How can you find and fix broken links on your website and save your SEO and rankings?

Vishnu Goyal

How often do you shop on Amazon?

Let me guess: Quite often.

One day you might order a smartphone.

Other day Tropicana Juices!

And a lot of things.

Imagine 3 days back you placed an order for both, a smartphone and a dozen of Tropicana Juices!

You got the delivery just now and you can’t wait to unbox your new phone and have tasty Tropicana!

You open the smartphone box. 

You switch it on and find that the screen has glitches. It’s broken. 

Already going mad at the new phone, you now open the Tropicana box. 

To your surprise, 2 packs in the box are damaged, spilling juice all over. 

Horrible!

Now, I can imagine you

→ Getting angry with Amazon

→ Planning to rate 1-star

→ Contacting Amazon customer service for return or replacement

In short, getting broken products ruined your experience and made you unhappy.

And you know what, content is no different than a product.

Packaging and delivery of content matters as much as any product.

When you create and share your content, you yourself are Amazon, the packaging guy, the delivery guy – doing it all for your audience and customers who consume your content. 

To deliver your best content, you

→ Do your keyword research to understand what your customers need.

→ Convert those keywords into topics and add catchy title and headline for each of ‘em.

→ Create amazing content, add links, images, videos, check grammar, and hit publish.

→  Build backlinks and invest in SEO to distribute your content and get maximum traffic.

Then your content starts ranking. 

People start visiting your blogs and pages. 

And you start generating leads from your content.

All this while, when people read your blogs, they want ‘em to be in good shape. 

And they want all links in your content ‘working.’

For example, now since you’re reading this article, you expect all these links to work, links I added above

Google expects it too.

Well, I have met your expectations!

Feel free to click on any above links and you will find those working

Each link will take you to the linked blog and page. 

For example, if you click on generating leads from your content, it will take you to this blog

100K traffic and 10 junk leads OR 1K traffic and 40 qualified leads? Your call.

Now, imagine clicking on the above link taking you to an error page like this

404 page on ZeroAdo.

Isn’t that disappointing?

“Yes, it is. I hate 404!”

Yup!

Google doesn’t like it either. 

And these, BTW, you can call “broken links” – when you click on a link and instead of taking you to a working page, it takes you to a broken page or error page, that means the link is broken.

You see, when you create content, you add a LOT of links in your content like

→ You quote data and add the source link.

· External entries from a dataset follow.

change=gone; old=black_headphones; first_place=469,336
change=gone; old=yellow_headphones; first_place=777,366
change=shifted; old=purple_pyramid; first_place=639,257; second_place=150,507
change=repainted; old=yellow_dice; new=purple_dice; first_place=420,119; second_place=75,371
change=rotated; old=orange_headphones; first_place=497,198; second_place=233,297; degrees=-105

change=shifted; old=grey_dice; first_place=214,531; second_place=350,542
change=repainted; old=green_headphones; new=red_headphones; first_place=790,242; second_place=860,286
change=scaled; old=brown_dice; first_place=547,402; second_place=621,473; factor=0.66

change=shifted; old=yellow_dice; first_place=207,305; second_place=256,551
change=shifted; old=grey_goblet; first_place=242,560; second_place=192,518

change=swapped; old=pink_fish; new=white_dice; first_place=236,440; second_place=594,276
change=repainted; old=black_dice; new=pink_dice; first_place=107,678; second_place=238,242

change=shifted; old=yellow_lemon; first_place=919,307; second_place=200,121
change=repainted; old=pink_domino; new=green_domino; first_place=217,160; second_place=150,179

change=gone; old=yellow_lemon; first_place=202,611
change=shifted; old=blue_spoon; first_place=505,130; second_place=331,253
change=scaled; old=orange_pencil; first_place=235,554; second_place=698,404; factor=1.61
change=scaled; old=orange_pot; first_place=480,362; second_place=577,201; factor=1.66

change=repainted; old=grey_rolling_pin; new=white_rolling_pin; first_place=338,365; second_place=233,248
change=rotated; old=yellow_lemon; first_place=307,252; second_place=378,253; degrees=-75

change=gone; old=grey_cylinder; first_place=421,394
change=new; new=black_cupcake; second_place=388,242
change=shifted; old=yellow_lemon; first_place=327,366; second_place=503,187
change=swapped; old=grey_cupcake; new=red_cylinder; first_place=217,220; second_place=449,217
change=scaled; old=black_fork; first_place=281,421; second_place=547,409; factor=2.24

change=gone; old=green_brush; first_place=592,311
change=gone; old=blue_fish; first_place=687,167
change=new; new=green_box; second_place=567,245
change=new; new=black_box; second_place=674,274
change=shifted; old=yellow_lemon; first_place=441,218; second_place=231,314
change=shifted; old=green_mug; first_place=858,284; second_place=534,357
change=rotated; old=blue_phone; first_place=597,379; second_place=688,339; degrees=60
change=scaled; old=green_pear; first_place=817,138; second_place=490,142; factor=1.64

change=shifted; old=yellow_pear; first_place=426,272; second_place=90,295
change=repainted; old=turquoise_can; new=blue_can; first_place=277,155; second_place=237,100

→ You add stats and add the source link.

→ You quote a book and add a link to the author’s website.

And of course, you add internal links too, linking to your own pages and blogs. Like here I am linking the ‘best SEO agency’ text to the ZeroAdo page!

Today, all of these links are working because they are fresh. 

Over time, some of the pages that you have linked to will no longer exist.

“But how?”

Well, consider these scenarios that happen on the internet everyday

→ the site you linked to for data deleted the old report link and published a new report on a new link; then the old link will no longer work.

→ the author whose book you quoted, that guy shut down the website because the book didn’t sell well just like 99% of all books don’t sell well.

The point is, the day you publish your blog, all links in it do work. 

But over time, many links stop working and become broken links.

You, me, Google, and your customers – none of us like broken links. 

And yes, it negatively impacts SEO. Remember, you gave 1-star to Amazon when you received those damaged packs of Tropicana!

That’s why you must fix all broken links on site as and when those become, well, broken!

“Got it, Vishnu. But, how can I find broken links on my site? I have a huge website and if you are expecting me to go through each page, I can’t do that. Tell me a quick way to fix ‘em.”

Yes yes, I understand you’re busy.

I will be dumb if I dumbly ask you to ‘manually’ check broken links!

You don’t need to. 

Use a tool. 

“Can you recommend one?”

Sure, I use Ahrefs. And I love it. SEMrush is also good. 

In Ahrefs, just fire your domain name and go to the “Broken links” report in the “Outgoing links” section. 

See, I just got broken links report for Canva’s website

Broken links report of Canva’s website.

Export it to Excel or Google Sheet.

Next, you need to go to each blog and page in your Website Editor and fix broken links by replacing them with a new working link.

“Oh, that seems too much work, I asked you to give me a quick way! Any way to automate this?”

For now, I can’t make it simpler than this! 

And you’re right, building new backlinks as well as fixing broken links needs a LOT of work. 

That’s also the reason why most websites suck at link building and are full of broken links B.S.

But it’s worth it.

Maintaining links is too important to ignore in SEO. And you must get it done, by yourself, by your team, or with help of an SEO agency. That’s your call.

“Cool!”

To about zero broken links on your website!